After rising to 8.4% at the start of the pandemic, the unemployment rate for Americans over the age of 25 with a Bachelor’s Degree or higher has fallen to 3.7% in March. That is still up from 1.9% in December 2019, but well below the current national rate of 6%. The number of employed persons with a Bachelor’s Degree or higher is down by 406,000 since January 2020, according to the Bureau of Labor Statistics (BLS), but is trending up (See Table 1).

Meanwhile, the latest employment situation from the BLS reported payrolls increased by 916,000 in March. The Job Openings and Labor Turnover Survey (JOLTS) reported job openings edged up in February to 7.4 million.

“The outlook is positive for jobs in the coming months. For college grads, the job prospects exist, but they will be competing with millions of Americans who are unemployed or underemployed and may have relevant experience graduates lack,” said Andrew Challenger, Senior Vice President of Challenger, Gray & Christmas, Inc.

 

Table 1: Number of Employed Persons Over the Age of 25 with a Bachelor’s Degree or Higher

Source: Challenger, Gray & Christmas, Inc. with seasonally adjusted data from the BLS.

Indeed, according to the BLS, 6.9 million Americans are not in the labor force, but want a job, up 1.8 million from February 2020, and 1.4 million more Americans are underemployed compared to last February – employed part time for economic reasons. The number of long-term unemployed is up 3.1 million since last February.

“The graduating class of 2021 experienced a tumultuous final year of college. One thing job-seeking graduates should showcase is their flexibility, adaptability, and ability to succeed under intense pressure,” said Challenger.

“They have a ready-made answer to the common interview question ‘tell us how you have overcome adversity,’” he added.

Challenger offers the following tips for college grads:

Start your job search immediately.

Since the job market appears to be recovering right now, college grads should not take the summer off. You will be competing with millions of people who potentially have more experience than you do. Start early.

Create a list of wins. 

In addition to your updated resume, have a list of five or six accomplishments to discuss in interviews. Have a clear picture of what you can do for an organization and what you have done in the past, whether in other jobs, internships, volunteer work, or classroom settings.

Create and build relationships right now.

List your contacts – friends, family, acquaintances, former bosses, parents of friends, friends of the family, professors – and begin to reach out to them to have video meetings or phone calls. Use them as opportunities to learn about your network’s careers and get advice on how to move forward. Certainly ask if they know of any opportunities, and bring your list of accomplishments so you are able to discuss what you can offer.

Start or continue doing volunteer work and include it in your resume.
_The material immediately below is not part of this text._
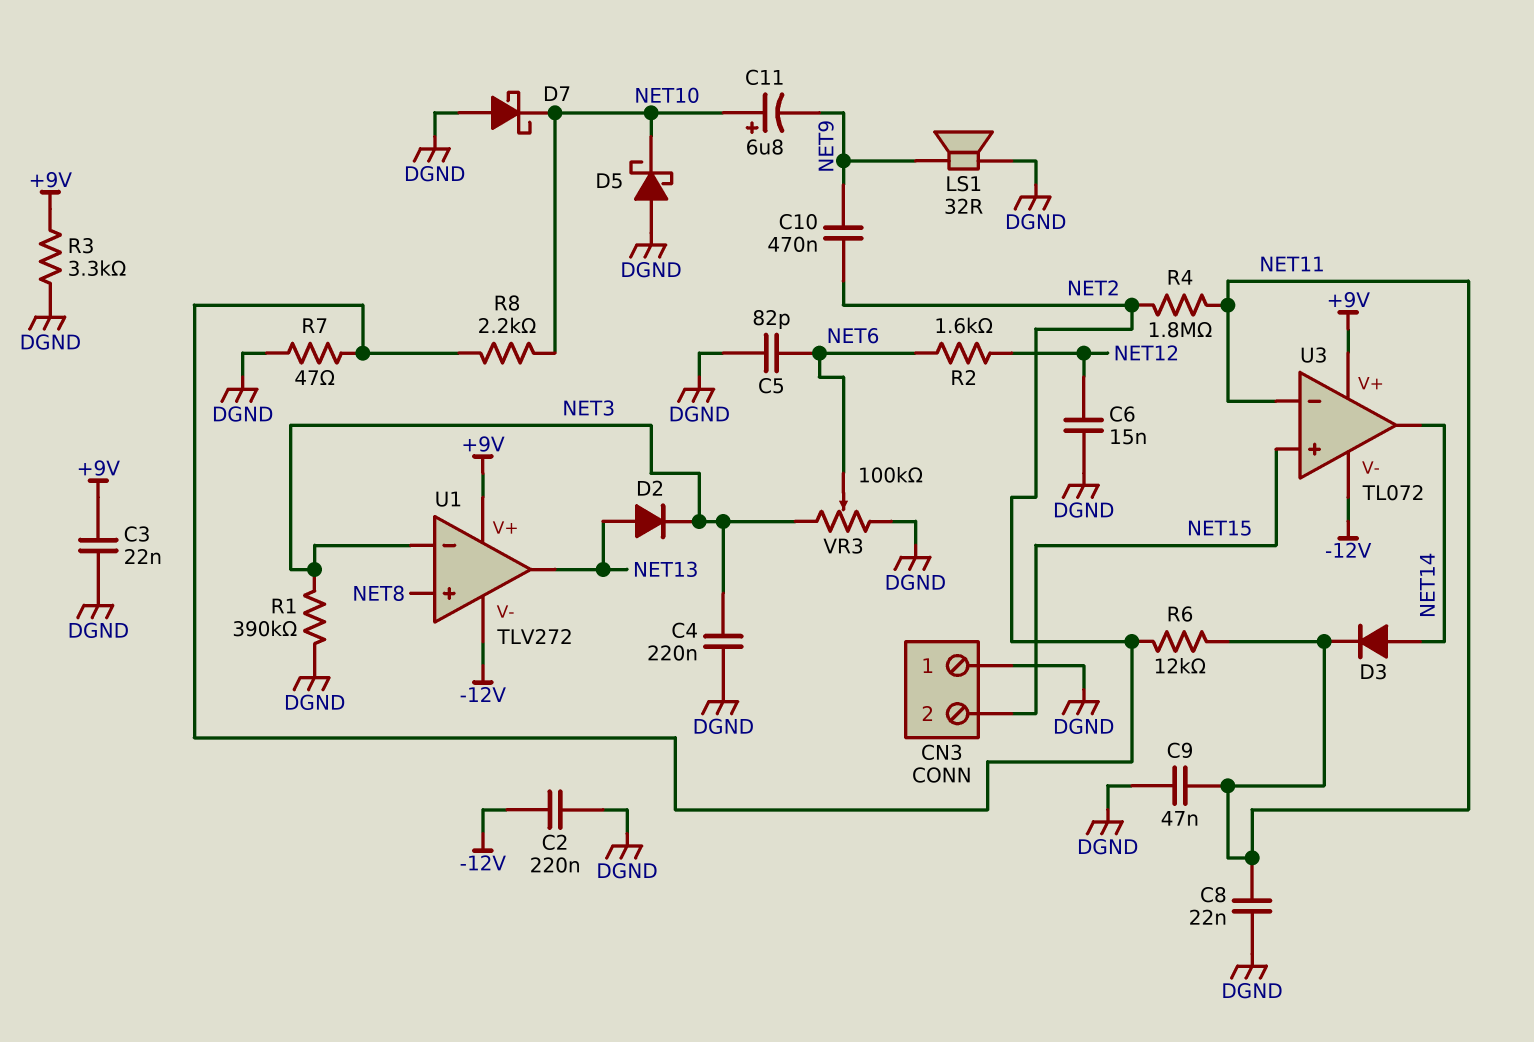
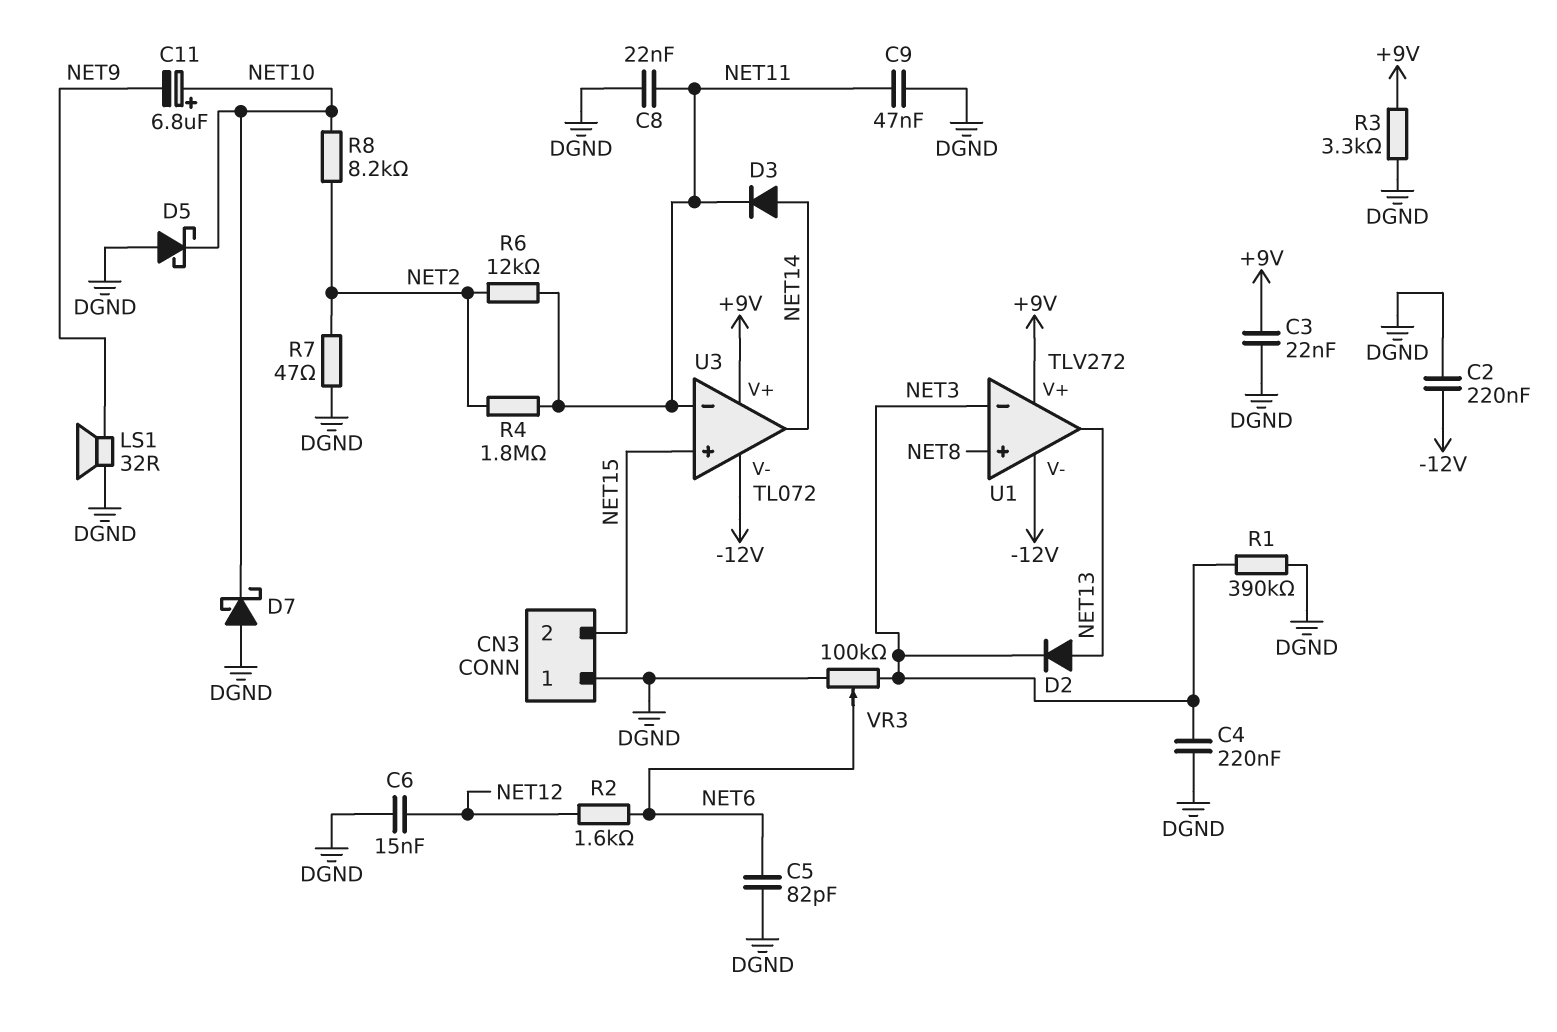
C10: 470nF (NET2, NET9) -> none
R8: 2.2k (NET2, NET10) -> 8.2k (NET2, NET10)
Some job seekers exclude volunteer work from their resumes, reasoning, “Volunteering at the homeless shelter has no relation to pharmaceutical sales, so why mention it?” However, volunteer work tells prospective employers a lot about your personality, character, work ethic, and commitment, and shows you can work in a structured environment.

Look for contract work opportunities.

Look for contract work related to your degree. Short-term projects may not only help your finances, but having this experience on your resume will also be valuable, especially when competing with other experienced professionals. Additionally, you may be able to turn contract work into a full-time position through the contacts you make in that workplace.

Keep your options open. 

It is important to remember that your first job likely will not be your job for life. Be open to exploring occupations and industries that may diverge significantly from what you prepared for in school. Every job provides foundational experience, even those that are unrelated to your desired career path. 

Don’t give up and stay positive.

Employers want to hire happy people, but it can be difficult when your job search includes so much rejection. Continue to do things you enjoy and that help you recharge. Stay close to loved ones and talk through discouraging situations with trusted contacts. Remember, you will find a job.